L’elenco degli adempimenti fiscali d’autunno comprende naturalmente anche l’abitazione principale e quindi l’Imu.

I contribuenti italiani, dopo la prima tappa di giugno, hanno ancora in seconda battuta l’Imu di settembre in attesa di pagare il saldo a dicembre per chi ha optato per le tre rate, con un costo secco in più, che per le famiglie-tipo potrebbe essere notevole. Senza contare l’onere fiscale della seconda casa che farebbe lievitare il conto, anche per le maggiori aliquote oltre alle addizionali Irpef, con l’aumento retroattivo sul periodo d’imposta 2011 che i contribuenti stanno pagando quest’anno.

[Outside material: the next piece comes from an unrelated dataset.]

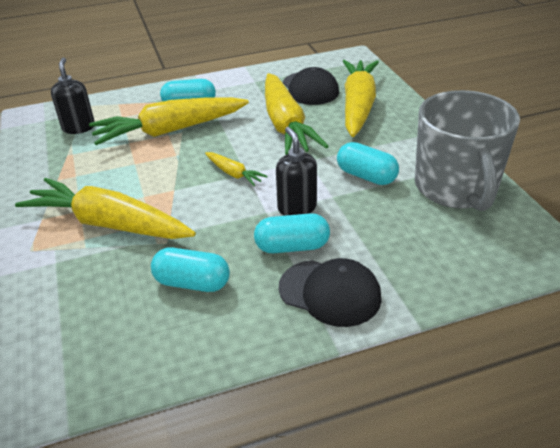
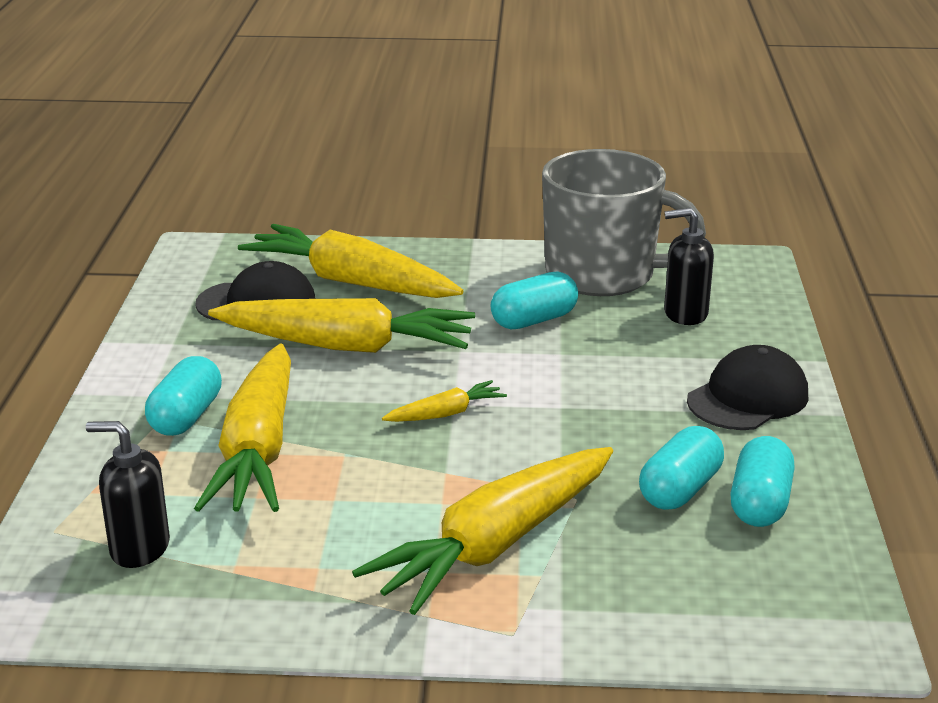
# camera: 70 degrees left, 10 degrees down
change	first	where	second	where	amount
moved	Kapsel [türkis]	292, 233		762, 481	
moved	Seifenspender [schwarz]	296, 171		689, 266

Tempi duri per le famiglie italiane, già oberate dai numerosi adempimenti fiscali e non, e dagli aumenti esorbitanti arrivati dopo le vacanze (alle quali peraltro molti hanno dovuto rinunciare), che da oggi a fine anno saranno assoggettate ad aumenti di tariffe, imposte, carburanti, rincari in bolletta per elettricità, gas, rifiuti e acqua, oltre alle spese scolastiche per la riapertura delle scuole che richiederanno ancora e sempre rinunce e…all’aumento del costo della vita.

La variabile fiscale incide pesantemente sul bilancio delle famiglie italiane, considerando l’impatto dell’Imu da pagare entro il 17 dicembre e gli effetti in busta paga del ritocco delle addizionali comunali e regionali all’Irpef. Tra gli altri aumenti, le imposte sono certamente quelle che pesano di più. In particolare l’Imu, che dovrà essere versata a saldo in base alle aliquote comunali, più alte di quelle statali con cui è stato calcolato l’acconto.

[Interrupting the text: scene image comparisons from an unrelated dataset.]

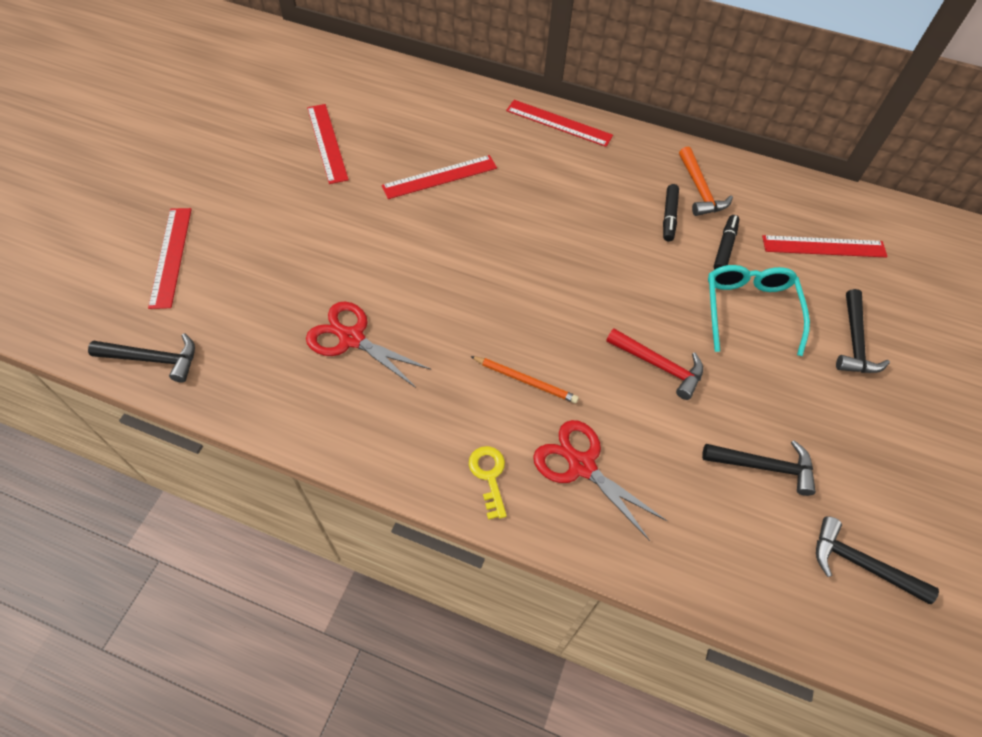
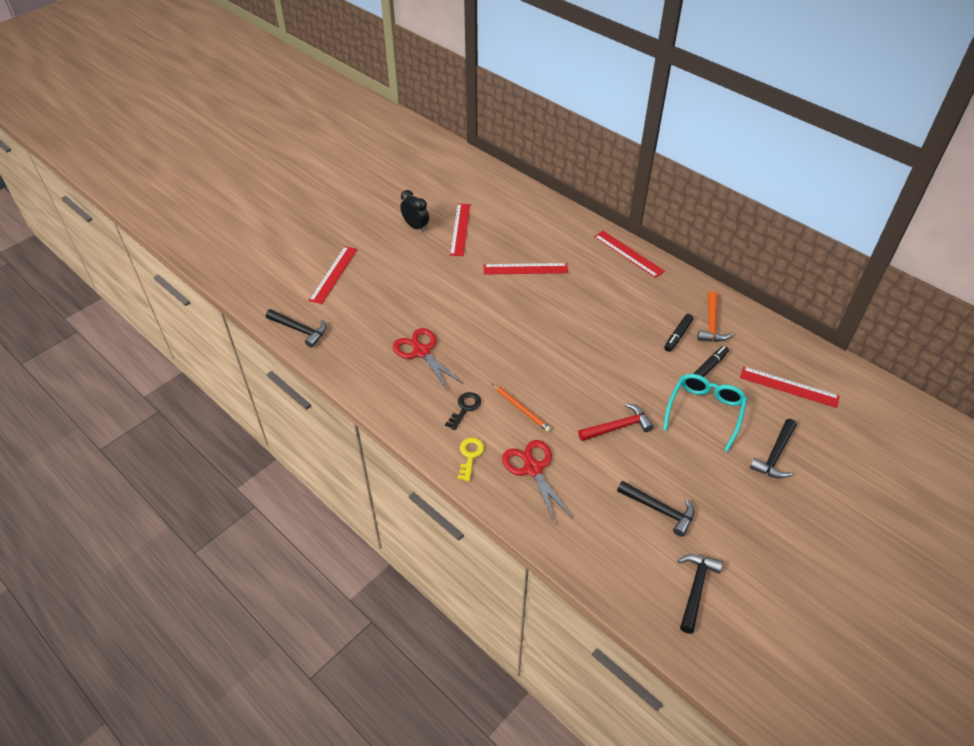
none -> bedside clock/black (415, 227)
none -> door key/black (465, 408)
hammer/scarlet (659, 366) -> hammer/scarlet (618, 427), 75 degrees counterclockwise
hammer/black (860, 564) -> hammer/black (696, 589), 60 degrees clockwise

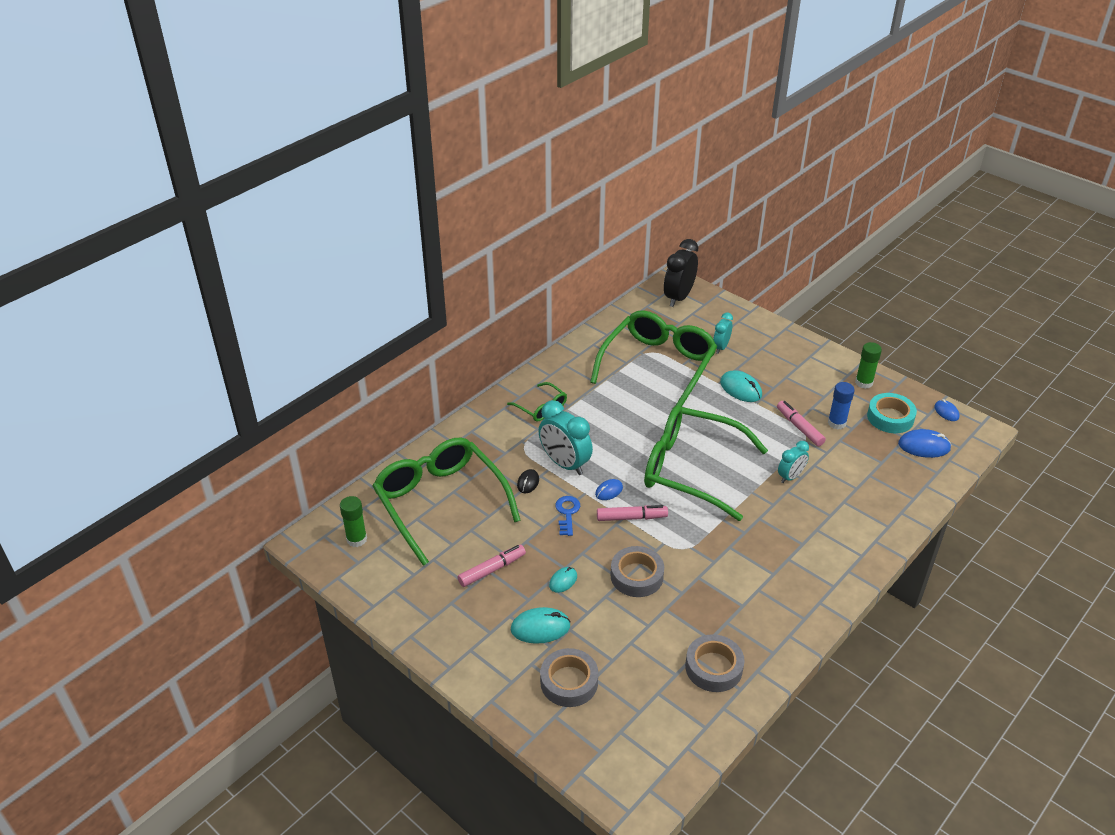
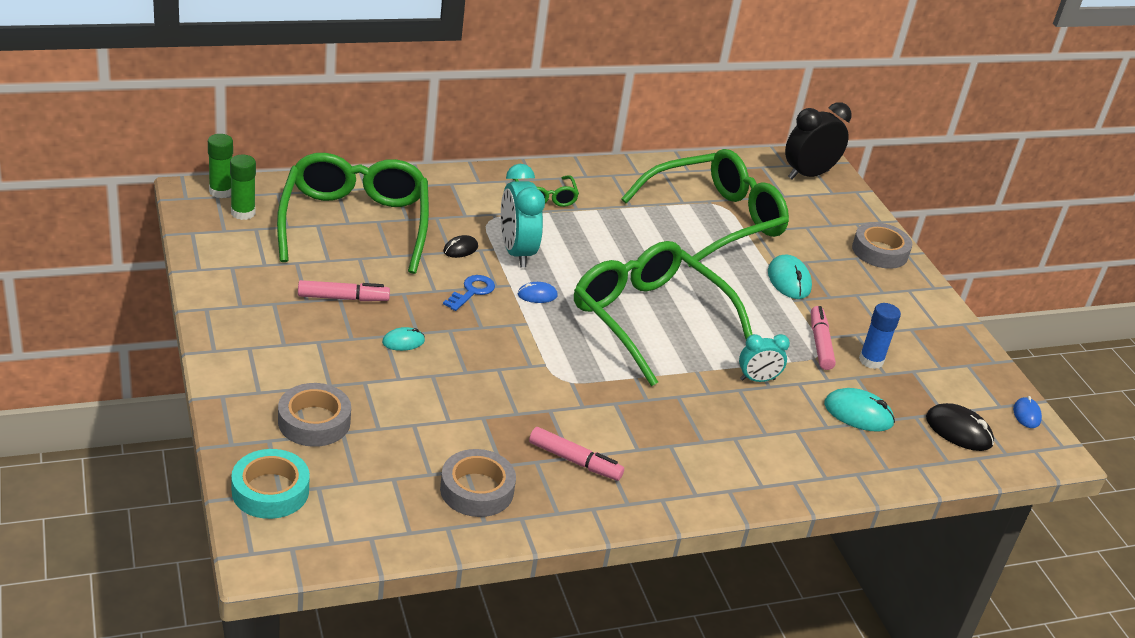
bedside clock/teal (721, 347) -> none
mouse/teal (540, 627) -> mouse/teal (858, 414), move
marker pen/rose-pink (631, 518) -> marker pen/rose-pink (575, 461), move
sticky tape/ash-grey (636, 576) -> sticky tape/ash-grey (879, 251), move
stick of glue/emerald (863, 383) -> stick of glue/emerald (221, 191), move
sticky tape/teal (890, 417) -> sticky tape/teal (270, 491), move
mouse/cobalt (924, 446) -> mouse/black (958, 431)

All’Imu, come abbiamo detto, va sommato l’effetto delle addizionali all’Irpef che compare per la prima volta nelle buste paga di quest’anno oltre allo maggiorazione dell’aliquota regionale dello 0,33% prodotta dalla manovra salva-Italia con effetto retroattivo da inizio 2011 (ma viene pagata oggi). Il nuovo tributo immobiliare sarà più lieve per chi abita in un alloggio con valore catastale molto basso, perché piccolo o perché iscritto al catasto in categorie povere, e chi, se ha molti figli, può usufruire di agevolazioni.

Si è quasi ai limiti dell’inflazione, anche per l’aumento dei prezzi al consumo, conseguenza naturale dell’aumento del prezzo del petrolio e delle imposte indirette. Si spera in una diminuzione della spesa per i consumi.